Iowa Caucuses 2016

The Iowa Caucuses are where the hopes and dreams of Presidential candidates are first tested in America, and the job of screening the next occupier of the White House is one that residents of the mid-West state are proud to hold.

This year’s Iowa Caucuses have proved just as interesting as they have in the past, with both the Democratic and Republican races throwing up surprise results that leave each race as wide open as ever.

Democrats

Hillary Clinton looks set to win Iowa by a whisker, as Bernie Sanders’ lead in the polls failed to materialise on the day itself although he ran the establishment front-runner into a nigh-on dead-heat.

Whoever you prefer to end up as the nominee, it looks likely that this was a slightly better night for Clinton – although a result so close can easily be spun either way.  Sanders is relying on picking up momentum early on in the smaller states where he is most favoured, with the hope that by the time the Californians and Illinoisians of the country vote in their primaries that he is seen as a viable alternative.  Being so close to Hillary is certainly a boost for someone considered as an outsider, but Iowa was the sort of state he would needed to have carried to put him on the right track.

Democratic Iowa Caucuses 2016 – Results

Clinton

Sanders

O’Malley

Vote Share

49.6%

49.6%

0.5%

Delegates

22

21

Republicans

Despite Donald Trump being tipped to take Iowa en route to the Republican nomination at-large, Ted Cruz emerged the winner from the caucuses to throw a wrench into the billionaire tycoon’s plans.  Cruz has emerged as the second fiddle to Trump, espousing a similar right-wing rhetoric but one that is more closely in line with the traditional Republican and Tea Party message, and he may well be one to watch for the nomination outright.

For me though it’s Marco Rubio’s close finish in third place that is the story of the Iowa Caucuses.  He is the most moderate of the Republican front-runners and should expect the support of other candidates such as Jeb Bush, Chris Christie and Rand Paul if they were to drop out of the race.  This compound support, as well as Rubio’s favourable image among independents, leaves him as the most electable Republican for the General Election come November.

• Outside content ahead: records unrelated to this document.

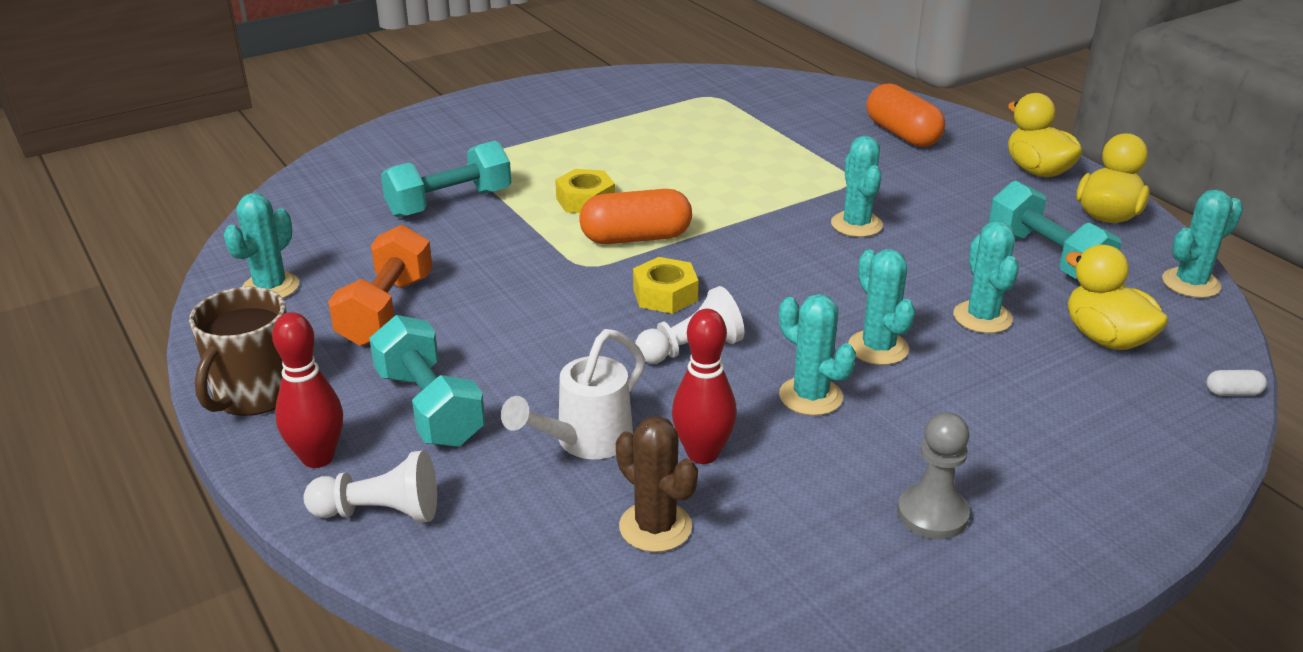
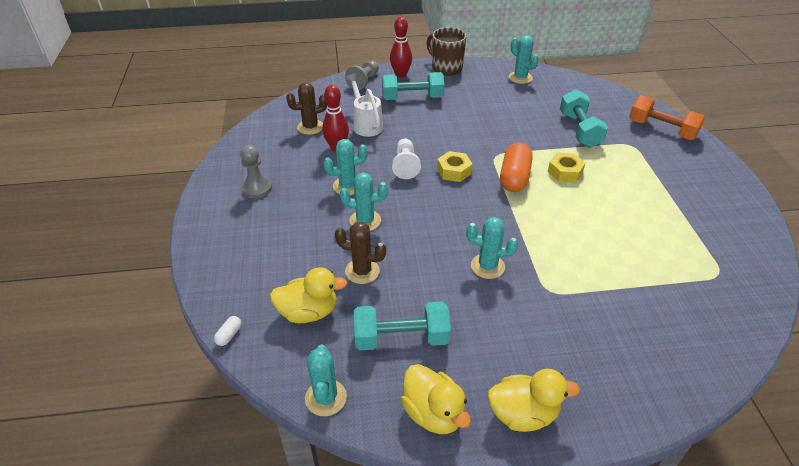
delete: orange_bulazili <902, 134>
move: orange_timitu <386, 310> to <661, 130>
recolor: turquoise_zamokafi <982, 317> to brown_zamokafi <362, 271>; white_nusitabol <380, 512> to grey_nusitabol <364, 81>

Republican Iowa Caucuses 2016 – Results

Cruz

Trump Rubio Carson Paul Bush Fiorina Kasich

Other

Vote Share

27.2%

24.3% 23.1% 9.3% 4.5% 2.8% 1.9% 1.9%

4.7%

Delegates

8

7 7 3 1

1

For both parties, the next fight in the election calendar is next week in New Hampshire – seen as a test of New England’s voting intentions.  Support here for Donald Trump is stronger, being closer to the Donald’s home town of New York, and for the Democrats may prove another close-run-thing as Bernie Sanders holds large poll leads over Hillary Clinton in the state.

America is on its’ way to deciding its’ new President, but don’t think for a second that it’s come close to a decision yet.